9. “Relative Fiction” (Little Oblivions)

Though the person consuming all her thoughts actually comes to the rescue when Baker needs a ride home after a drunken night out, she chooses to not engage with them — because she knows how emotionally damaged she is. The instrumentation meticulously builds from a despondent piano to a full-on celebration of realizing what she needs to do to change, as earth-shattering strings, smooth drumming and infectious guitar licks manifest themselves. It’s incredibly moving.

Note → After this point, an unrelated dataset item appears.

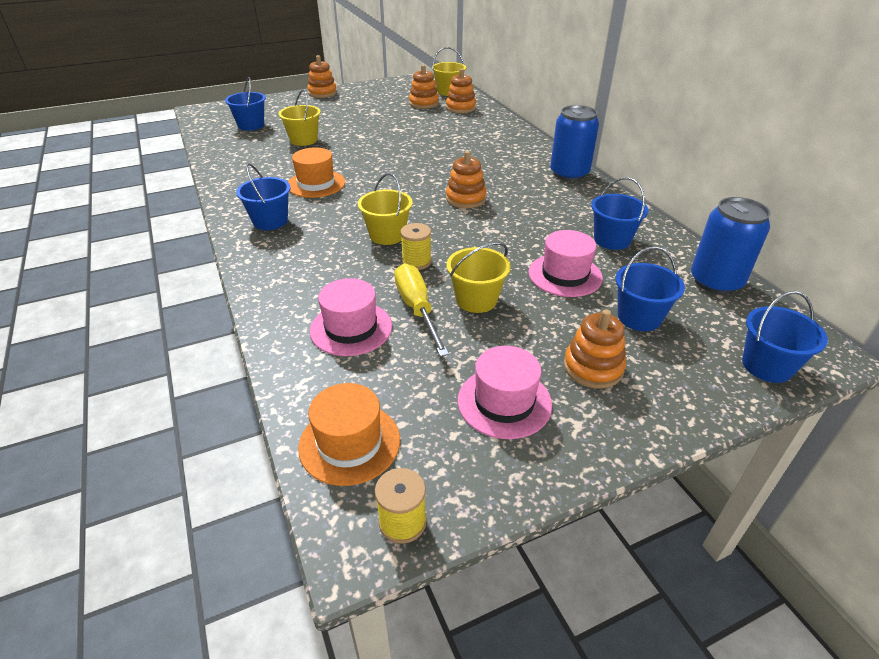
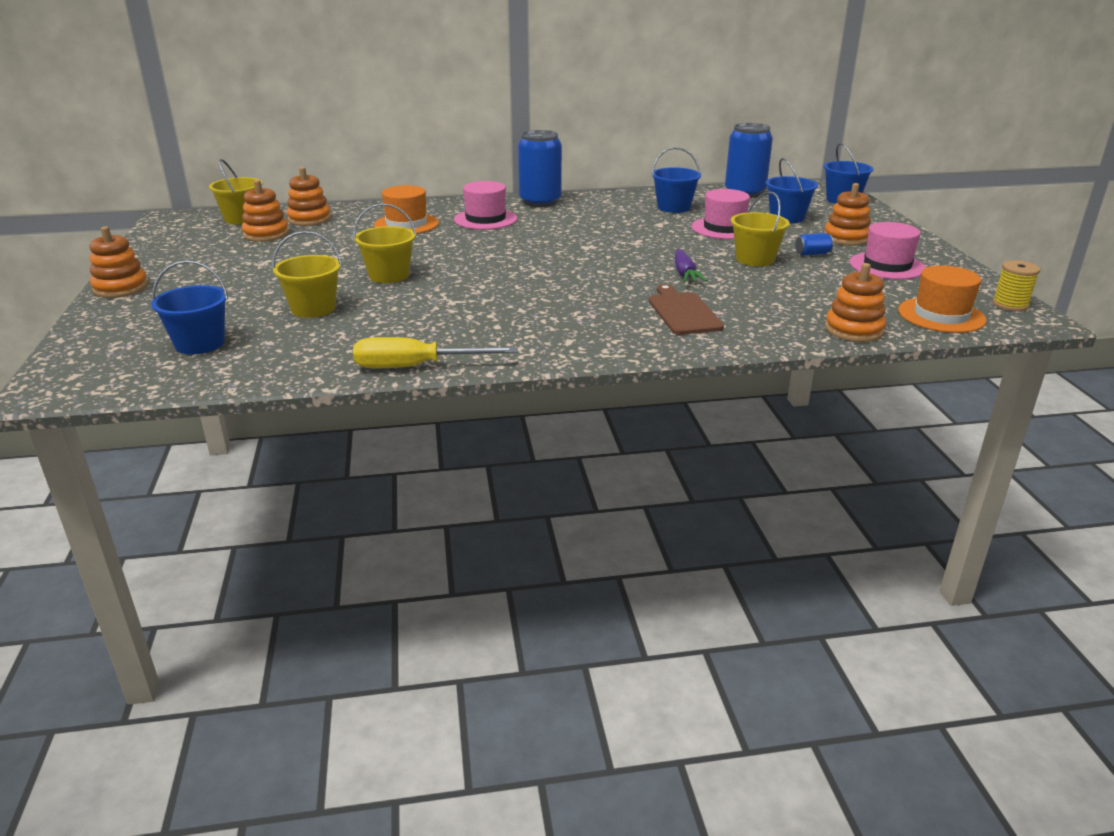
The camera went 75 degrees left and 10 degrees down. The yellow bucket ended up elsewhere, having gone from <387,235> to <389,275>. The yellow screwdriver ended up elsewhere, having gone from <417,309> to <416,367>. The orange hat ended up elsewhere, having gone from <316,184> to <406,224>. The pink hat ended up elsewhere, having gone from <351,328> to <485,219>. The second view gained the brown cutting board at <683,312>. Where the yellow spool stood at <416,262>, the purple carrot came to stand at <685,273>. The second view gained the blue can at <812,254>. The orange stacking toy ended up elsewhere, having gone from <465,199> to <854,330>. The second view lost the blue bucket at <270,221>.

8. “Go Home” (Sprained Ankle)

Apparently, these drunken pleas to be taken home have been going on for a while. When her rescue crew shows up, she tells them to go through with the usual routine of keeping her away from the medicine cabinets. She lets it all out, ranting about how no one has ever loved her and she just wants to head home and forget everything she just said. The devastating keys turn into the riff of “In Christ Alone,” possibly indicating that the home Baker wants to go to isn’t the one on a street.

7. “Red Door” (single)

Baker has reached possibly the lowest point of her life, and she’s asking her prospective significant other to be with her, whether they think they see a future with her or not. Baker, revealed in between strips of ethereal guitars, is even fine with getting broken up with — because she knows that will at least make her feel something.

6. “Sour Breath” (Turn Out the Lights)

Baker knows she shouldn’t have become so dependent on someone she knew she wouldn’t be with forever. Even though she’s trying desperately to fix things between them, it’s only making the situation worse. The last 30 seconds get more poignant with each line, ending with an outpouring of emotion that’ll leave you speechless.

5. “Song in E” (Little Oblivions)

Saddest song of the millennium? It just might be. Baker wants her ex to come over and tell her she was the worst decision she ever made — because she thinks brutal truth is the only thing that will help her move on. Blatant emotion is evident from the first tap of the piano, and it keeps filling up your insides even as the keys fade out.

4. “Turn Out the Lights” (Turn Out the Lights)

Baker may seek out people to help her throughout the day, but when she’s alone in bed at night, all she has is herself to try to overcome her intrusive thoughts. Tranquility stems from the guitars, but once Baker begins cathartically screaming her pain at the end, they strengthen into an impenetrable force.

3. “Something” (Sprained Ankle)

Even though she knew they were over long ago, Baker wanted them around — because they make her feel complete. She’s finally figured out the perfect thing she could’ve said, but it’s far too late. Now, she laments to herself, a guitar reverberating her affliction through the walls. She becomes increasingly aggravated at herself, trying to scream the pain away, but finally simmers down at the end, knowing there’s nothing she can do to change the situation.

2. “Funeral Pyre” (single)

Even when nothing is OK for Baker, her music can make everything OK for you. She croons against the otherworldly synths that ensue as the second verse commences, creating an atmospheric world much better than the one we breathe in every day. It’s easy to forget the central theme of the song — a dying relationship — because the utter serenity of it gives off. The last minute as the guitars fade out is more worthwhile than words can ever begin to explain.

1. “Hurt Less” (Turn Out the Lights)

The unbreakable bond of friendship may just be the one thing that makes you want to stay alive — at least, that’s the case for Baker. Her best friend and former bandmate, Matthew Gilliam, who can be heard singing backup, is her reason. At the beginning, Baker revealed she never took the time to put on her seatbelt in the car because she didn’t care what happened to her. By the end, after her friend’s reassuring presence started weighing on her, she makes it a point to put it on everywhere she goes. Dreamy keys and strings line the edges, forging the feelings of Baker’s sense of renewal into reality. While most of Baker’s other music is jarring, this track is a breather — and a reminder there is always someone who thinks you’re worth it.